Politics continues to shape the futures of most of the Trump family — but not Tiffany Trump, who has a wedding to plan.

While her dad's business is under criminal indictment (he denies wrongdoing) and as her siblings mull their post-White House lives, Donald Trump's younger daughter and her fiancé, Michael Boulos, are eager to marry and start their official lives together, a source tells PEOPLE.

The two are planning to do so with one over-the-top ceremony and, reportedly, possibly more.

"They both want to marry in a big ceremony, your basic international spectacle," a social source says of the couple, who started dating in 2018 and got engaged last year. "Tiffany likes the idea of a glamorous and glitzy affair and, surprisingly, so does Michael."
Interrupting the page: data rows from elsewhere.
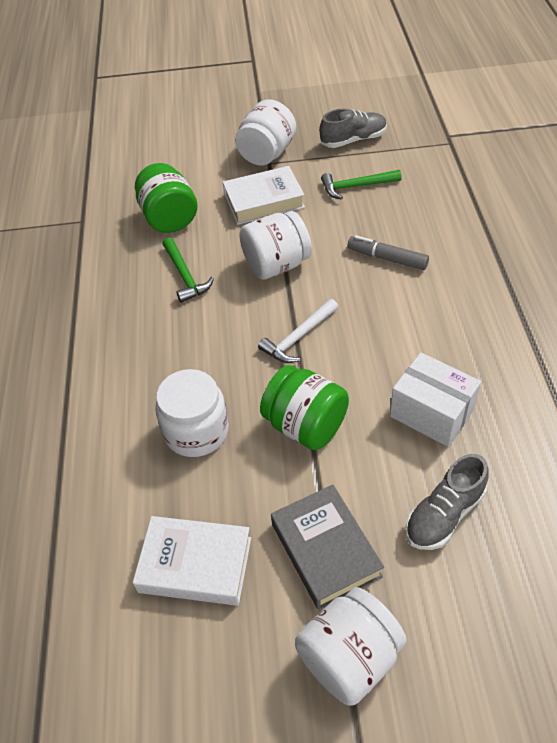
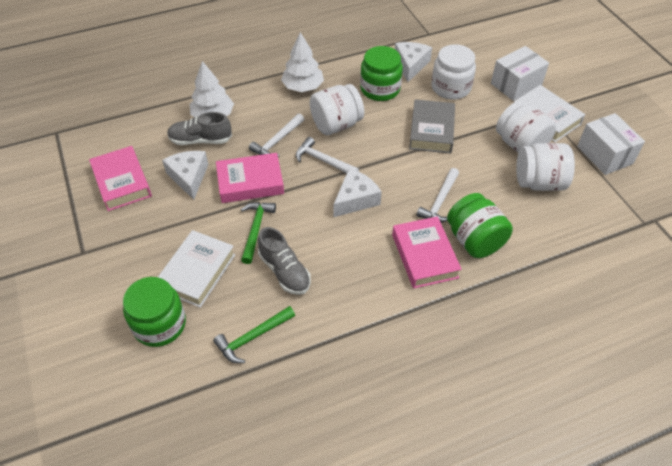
green jar: 2 -> 3
grey marker: 1 -> 0
pink book: 0 -> 3
white box: 1 -> 2
white cheese: 0 -> 3
white hammer: 1 -> 3
white tree: 0 -> 2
Tiffany, 27, and Boulos, 23, live in Miami.

Boulos, the son of a wealthy family with businesses in Nigeria, is Lebanese and French. He was raised in Nigeria and was educated in London. Tiffany, who was raised by mom Marla Maples in California, graduated from Georgetown University Law Center last year.
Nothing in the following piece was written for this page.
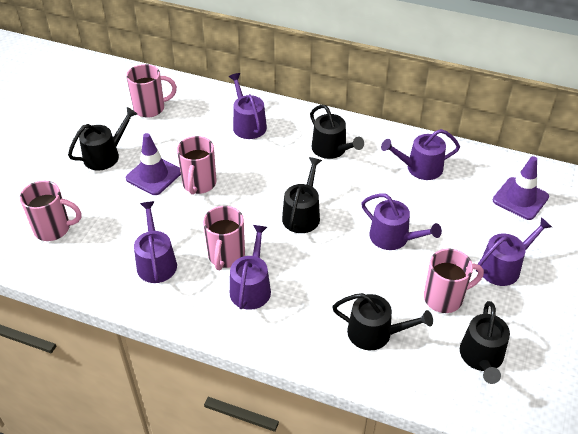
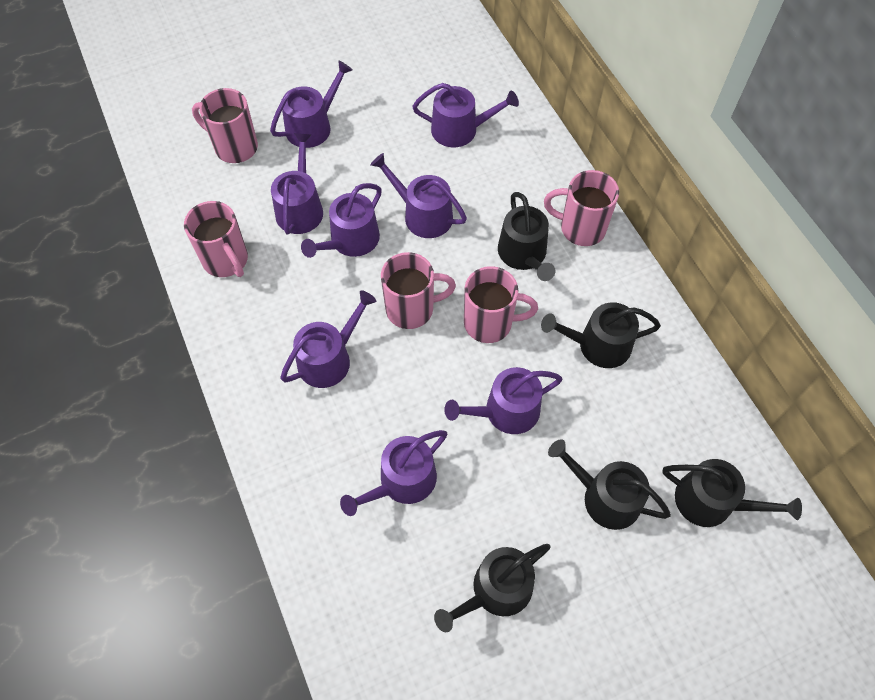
purple traffic cone: 2 -> 0
purple watering can: 6 -> 8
It's unclear where the nuptials will be held, given both their international ties as well as the Trumps' private Mar-a-Lago Club in Palm Beach, Florida.

"I don't know if they will have two big deal weddings but there could be a smaller celebration somewhere if relatives can't make the big one," the social source says, echoing what Page Six reported recently. The outlet cited a source as saying the two are planning to have possibly two weddings sometime in the near future.

(A spokeswoman for Tiffany did not respond to a request for comment.)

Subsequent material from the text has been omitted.